Утопия! Уже одно то, что мы с Алексеем попали в сельскую школу, казалось нам неизъяснимым блаженством.
Я попал в школу благодаря настоянию бабушки Федосьи Никифоровны, неграмотной, но умной и энергичной старухи. Она хотела, чтобы хоть один ее внук да был грамотным... Друг моего детства Алексей Наумов, столь страстно мечтавший о науке, дальше сельской школы не пошел. Он так и остался малограмотным. Мне удалось выбиться, а вот двум моим младшим братьям — людям чрезвычайно даровитым — путь к знанию был заказан. И не только потому, что у отца-бедняка не было решительно никаких средств, чтобы учить троих детей, покупать им обувь, одежду, учебники и содержать столько ртов в городе. Дело в том, что крестьянская семья не могла в старое время отдавать работника. Подрастет в семье мальчик — он уже работник...»
Эти строки написаны Губкиным через несколько лет после моей первой встречи с ним в здании на Котельнической набережной. Если в 1929 году он рассказывал о себе на партийной комиссии своим сотрудникам, сослуживцам, товарищам по партии и работе, то теперь Иван Михайлович отчитывался в своей жизни перед всей страной — перед народом, доверившим ему представлять свои интересы в Верховном Совете СССР. И когда я читал его брошюру, так и озаглавленную «Доверие народа — высшая награда», я словно бы видел его таким, как в тот день, с описания которого я начал эту главу...

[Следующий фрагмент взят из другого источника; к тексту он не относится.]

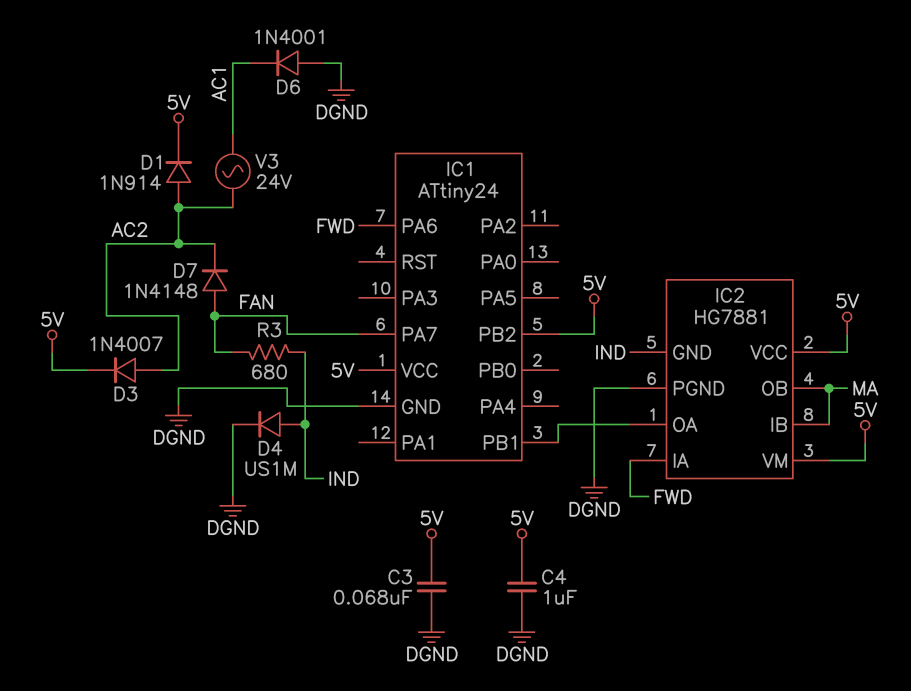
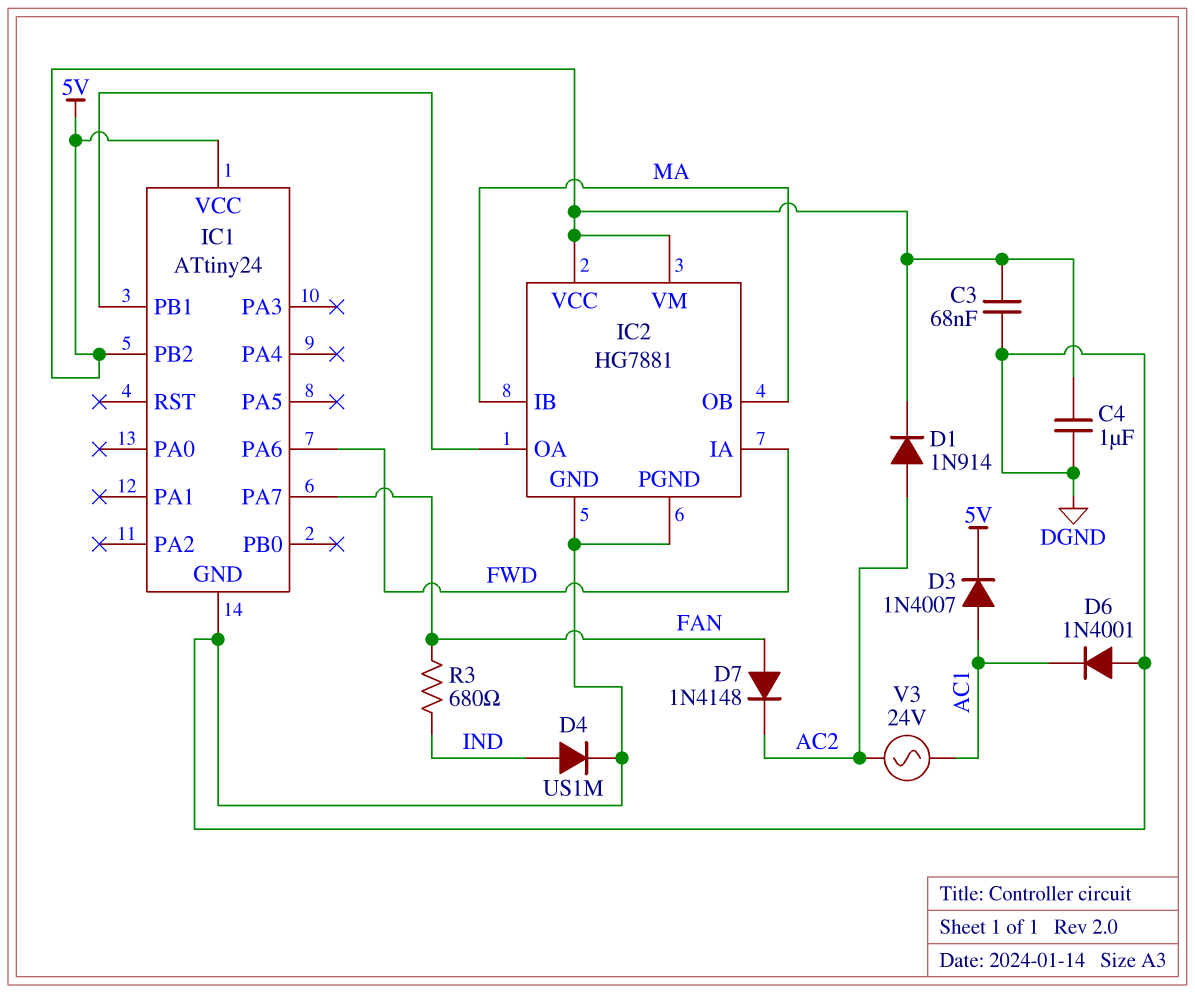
D3: diode 1N4007 (A AC2, K 5V) -> diode 1N4007 (A AC1, K 5V)
IC2 pin GND: IND -> DGND

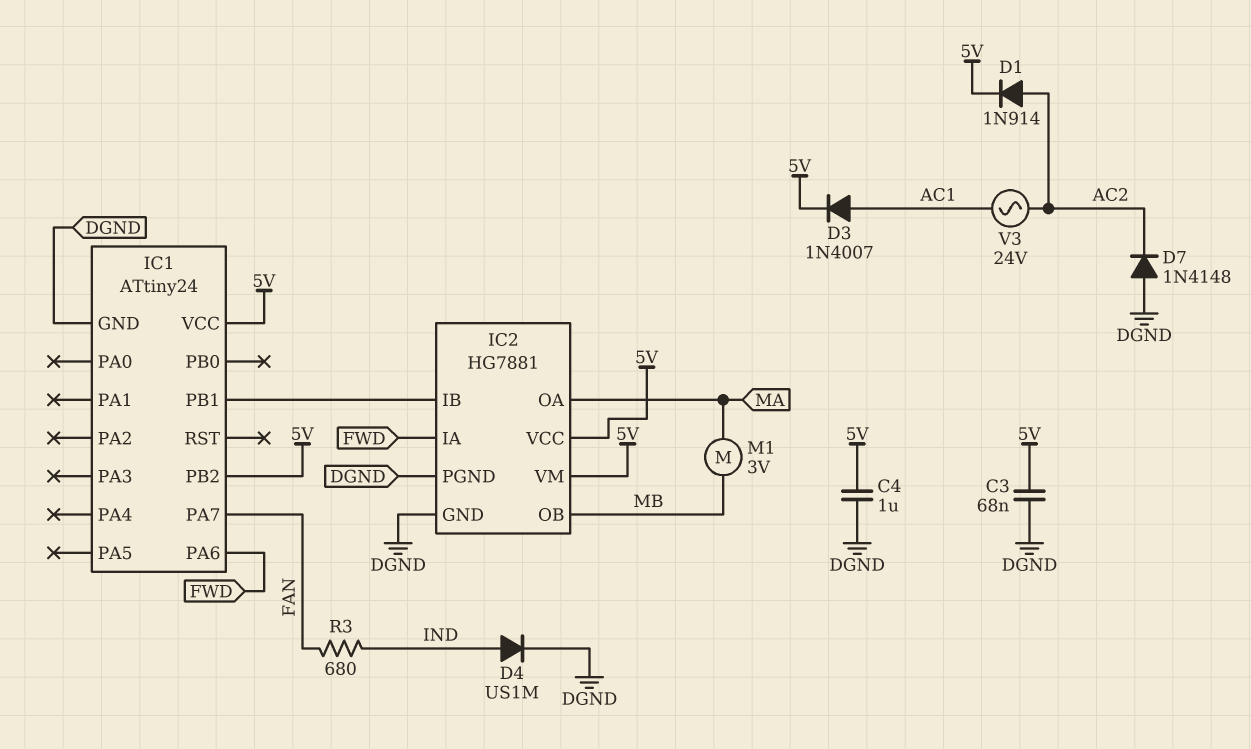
D6: diode 1N4001 (A DGND, K AC1) -> none
D7: diode 1N4148 (A FAN, K AC2) -> diode 1N4148 (A DGND, K AC2)
IC2 pin IB: MA -> IC1/PB1
IC2 pin OA: IC1/PB1 -> MA
IC2 pin OB: MA -> MB
M1: none -> motor 3V (MA, MB)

«...Я много лет был сельским учителем. Много прочитал книг писателей, философов, экономистов. Случайно набрел на «Геологию» фон Котта, и эта довольно посредственная книжка определила мои научные стремления. Я в мечтах видел уже не просто высшее образование, а именно геологическое образование. Но до него было еще очень далеко. В Петербург я приехал с несколькими рублями в кармане. Судьба бросала людей в разные стороны самым удивительным и непостижимым образом. Я хотел стать геологом, а попал в учительский институт. Меня страстно увлекало желание изучать недра земли, а вместо этого, чтобы прожить и прокормить семью, я вынужден был писать глупую, никому не нужную историю царской охоты, заполнять архивные карточки в департаменте земледелия, преподавать в кошмарном приюте имени принца Ольденбургского, где самодур-директор избивал детей до крови.
Высшая школа для лиц «подлого состояния», к которым я принадлежал, была почти недоступна. Тогда еще действовал школьный устав 1828 года, и в нем значилось, что «для лиц подлого состояния учреждаются приходские училища». Лишь в 1903 году, будучи уже взрослым человеком, отцом семейства, имея почти пятнадцатилетний учительский стаж, я сдал экзамены за курс средней школы, чтобы получить официальный «аттестат зрелости», необходимый для поступления в высшее учебное заведение. Жизнь была столь коварна и жестока, что я до последней минуты не верил, попаду ли я в Горный институт... Лет за десять до 1917 года я стал горным инженером, геологом. В 1917 году меня уже хорошо знали в нефтяном мире...»
Дореволюционная Россия знала немало одаренных, сильных людей, которые, несмотря на препоны вроде тех, о которых пишет Губкин, добивались возможности заниматься избранным делом, достигали известности. Но какого рода была эта известность? Как использовался самородный талант из низов тогдашнего общества?